Tribunal Administratif de Nancy — Décision N° TA54-2501811

lundi 16 juin 2025

JuridictionTribunal Administratif de Nancy
SectionTribunal Administratif de Nancy
N° DossierTA54-2501811
TypeDécision
RecoursExcès de pouvoir
PublicationD
FormationReconduites à la frontière
Avocat requérantPARISON

Résumé IA

Le Tribunal Administratif de Nancy a examiné la requête de M. B, ressortissant marocain, contestant un arrêté du préfet de l'Yonne lui faisant obligation de quitter le territoire français sans délai.
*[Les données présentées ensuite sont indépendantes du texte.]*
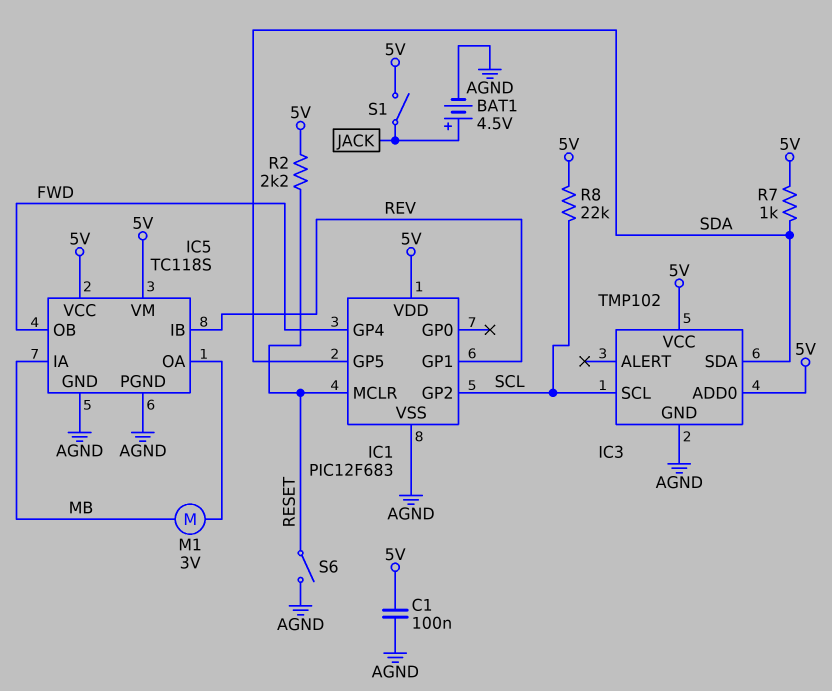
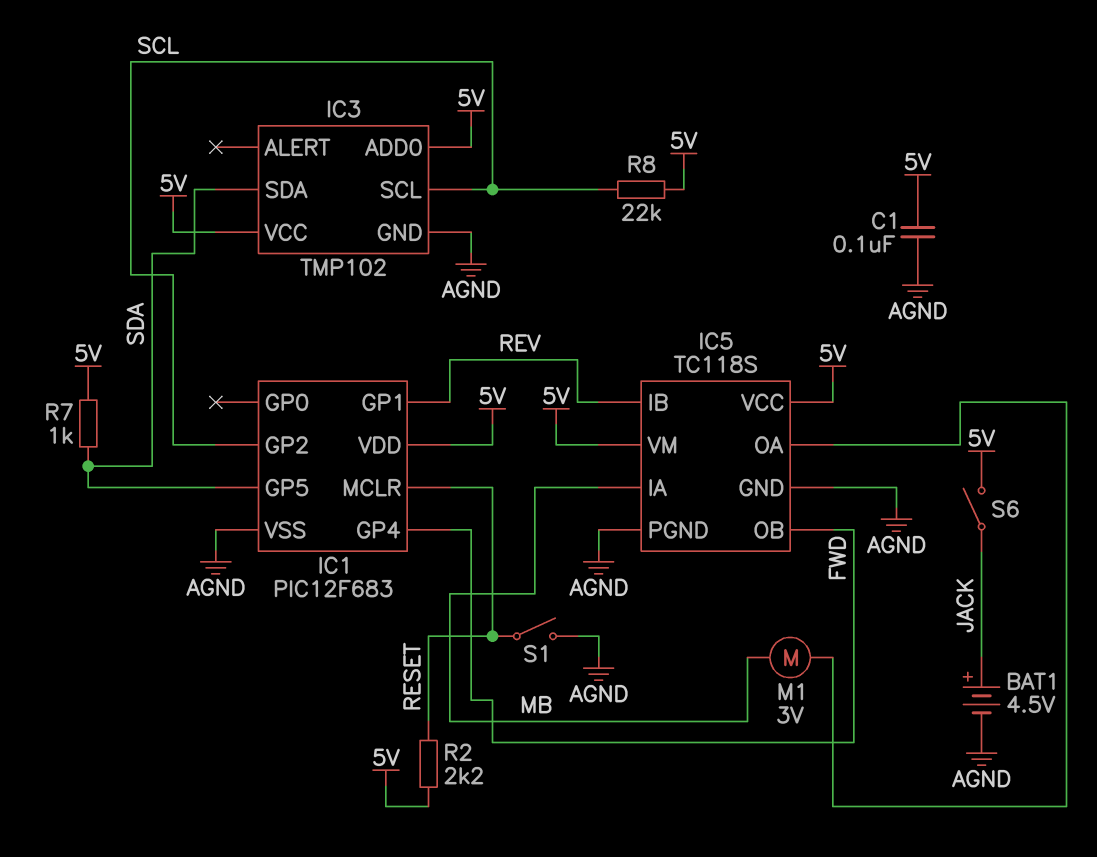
S1: switch (5V, JACK) -> switch (AGND, RESET)
S6: switch (AGND, RESET) -> switch (5V, JACK)

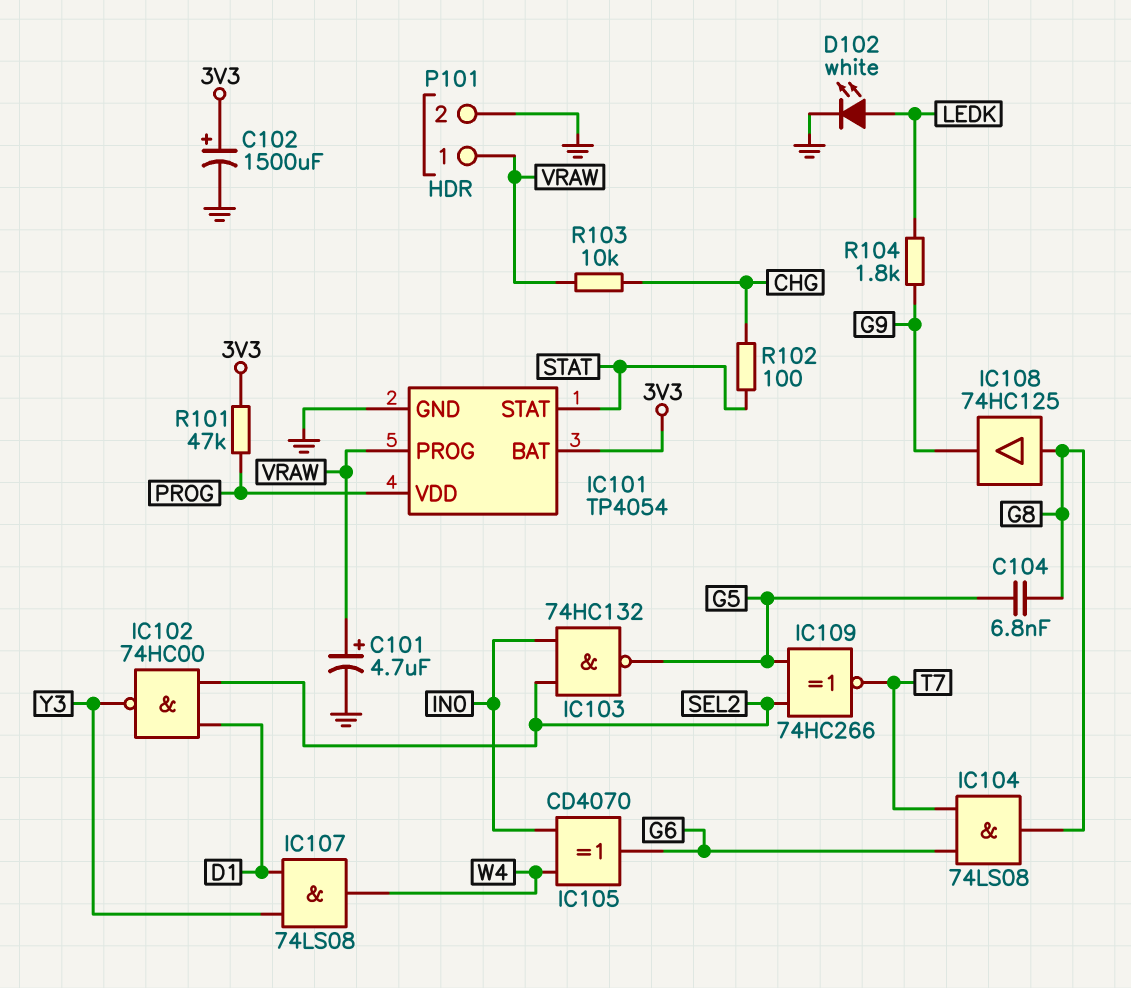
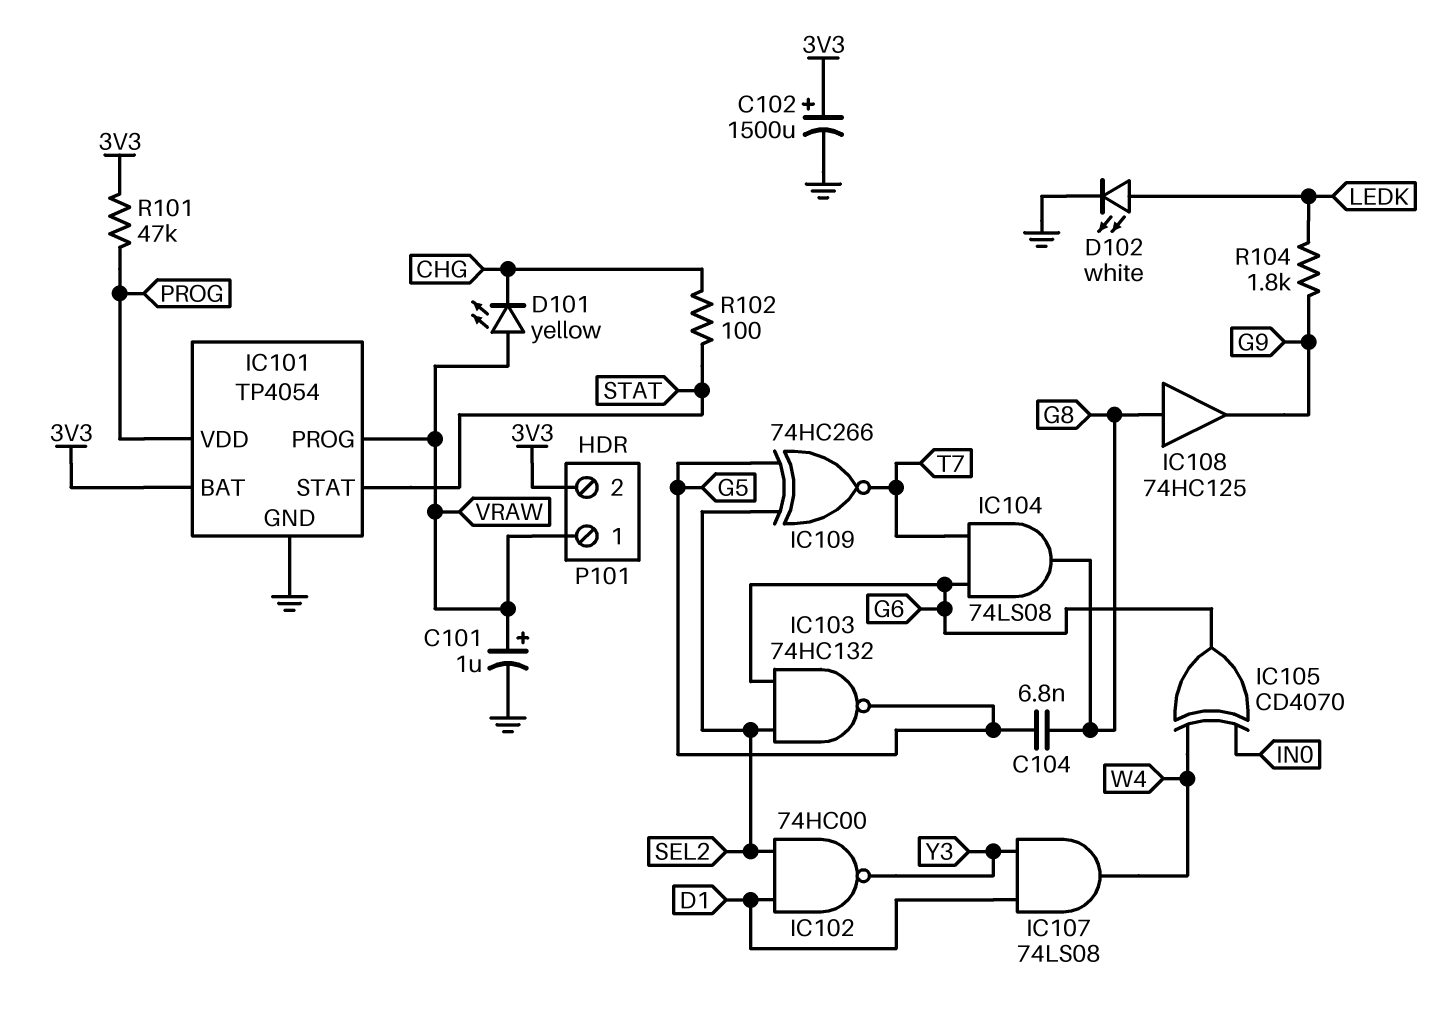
C101: 4.7uF (plus VRAW, minus GND) -> 1uF (plus VRAW, minus GND)
D101: none -> LED yellow (A VRAW, K CHG)
IC103: NAND 74HC132 (in IN0, in SEL2, out G5) -> NAND 74HC132 (in G6, in SEL2, out G5)
P101 pin 2: GND -> 3V3
R103: 10k (CHG, VRAW) -> none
Le tribunal a d'abord jugé irrecevables les conclusions dirigées contre un refus de titre de séjour, cette décision étant inexistante. Il a ensuite rejeté les moyens d'insuffisance de motivation et de défaut d'examen de la situation personnelle. Enfin, le tribunal a écarté les moyens tirés de la méconnaissance de l'article 8 de la Convention européenne des droits de l'homme et des textes relatifs au séjour, l'arrêté attaqué ne portant pas sur un refus de titre.

Texte intégral

Vu la procédure suivante :

Par une ordonnance du 10 juin 2025 enregistrée le même jour au greffe du tribunal, le magistrat désigné par le président du tribunal administratif de Dijon a transmis au tribunal, en application de l'article R. 922-6 du code de l'entrée et du séjour des étrangers et du droit d'asile, la requête présentée par M. A B.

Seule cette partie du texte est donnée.